À l’aide d’un papier humide, il enserra le matériau et le manipula pour le lisser puis l’arrondir. Tel un orfèvre, Jack berça sa création avec amour. Puis, lorsque la forme lui convint, il posa ses lèvres à l’autre extrémité de la canne et souffla. Par à-coups, il insufflait de l’air tout en faisant rouler l’outil sous ses doigts, encore et encore, laissant le temps au verre de se creuser. L’exercice lui demandait de l’effort, aussi un film de sueur couvrait sa peau. Il lui faudrait quelques jours pour récupérer l’entièreté de sa force et de son endurance.
La sphère était terminée. Il ne manquait que la touche finale, la partie délicate. Jack reprit une inspiration laborieuse, souffla, et la magie se déversa dans le réceptacle. Le centre du globe se gorgea d’une fumée jaune tourbillonnante. Avec des gestes vifs et précis, le créateur coupa l’orbe à l’aide d’une puissante pince, et d’un mouvement de la main, la fit léviter.
Jack aimait contempler ses créations. À ses débuts, les premières Galobas étaient loin d’être aussi belles. Il lui avait fallu du temps et de la pratique.
Satisfait, il envoya des salves de vent pour refroidir l’objet sans l’éclater.
L’orbe enfin prêt, Jack s’en saisit avec mille précautions, puis retourna dans la salle d’Éveil, près de la console. Il en contempla chaque socle et chassa les résidus de poussière accumulés. Avec beaucoup de soin, il déposa la Galoba sur le premier support. La brume jaune tourbillonna alors et, lentement, s’écoula. L’image lui évoqua une tornade miniature contenue dans une sphère de verre. Il faudrait déjà en fabriquer une nouvelle demain. L’hiver était en marche.



Invisible aux yeux des Hommes, Jack traversait le parc de l’Orangerie afin de savourer sa première sortie de l’année. Il s’éleva dans les airs et glissa ses doigts sur les branches nues des arbres pour interrompre la circulation de la sève à l’approche du gel. Des petits bourgeons s’étaient déjà formés, prêts à éclore à la première hausse de température. Après avoir reproduit son geste sur quelques végétaux, il poursuivit sa balade au sol. Les Galobas qu’il créait avaient pour fonction de lancer ce processus. Toutefois, Jack aimait aussi être en contact direct avec la nature, la transformer de ses mains. De tous les Maîtres, il était celui qui intervenait le moins sur la faune et la flore, pour la majorité endormie.
Durant sa promenade, il s’émoustilla de toutes les sensations qui le percutaient : les odeurs de viande grillée du stand de hot dogs, le vin chaud largement consommé en cette période de l’année, le parfum entêtant de la demoiselle qui passa à côté de lui, ou encore les effluves délicats du rayon de soleil contre l’écorce humide des arbres dénudés.

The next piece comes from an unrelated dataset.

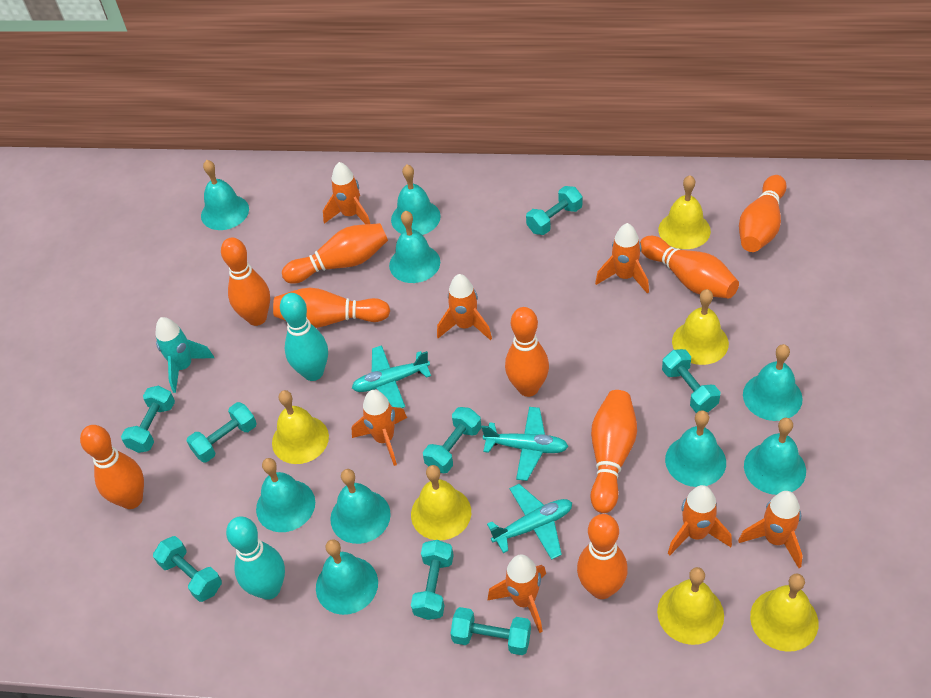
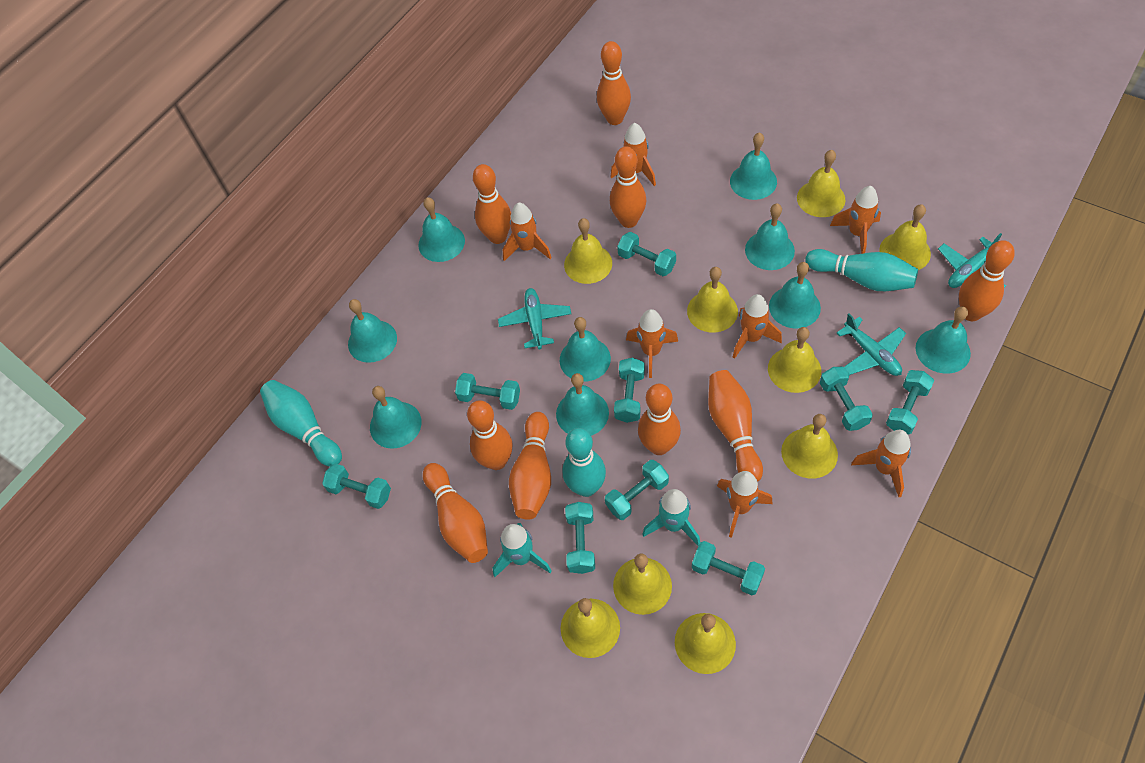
turquoise bowling pin: 2 -> 3
turquoise dumbbell: 8 -> 9
turquoise rocket: 1 -> 2
yellow bell: 6 -> 9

Il se délecta de toute cette charge olfactive. Chaque jour d’éveil lui était rigoureusement compté et le Maître de l’Hiver se faisait un devoir d’en savourer chaque minute, de rattraper tout ce qu’il avait manqué pendant son Sommeil. Pour cela, Jack n’hésitait pas à user de ses pouvoirs afin de pénétrer dans l’esprit des gens en quête de leurs souvenirs.
Exceptionnellement lumineux pour ce début de décembre, le soleil se réverbérait sur les lunettes d’un homme d’affaires que croisa Jack. Les doux rayons de l’astre mettaient en exergue les courbes nues de cette nature endormie. Comme conscients de la période sombre à venir, les gens semblaient vouloir emmagasiner cette luminosité, cette chaleur, et la retenir encore un peu.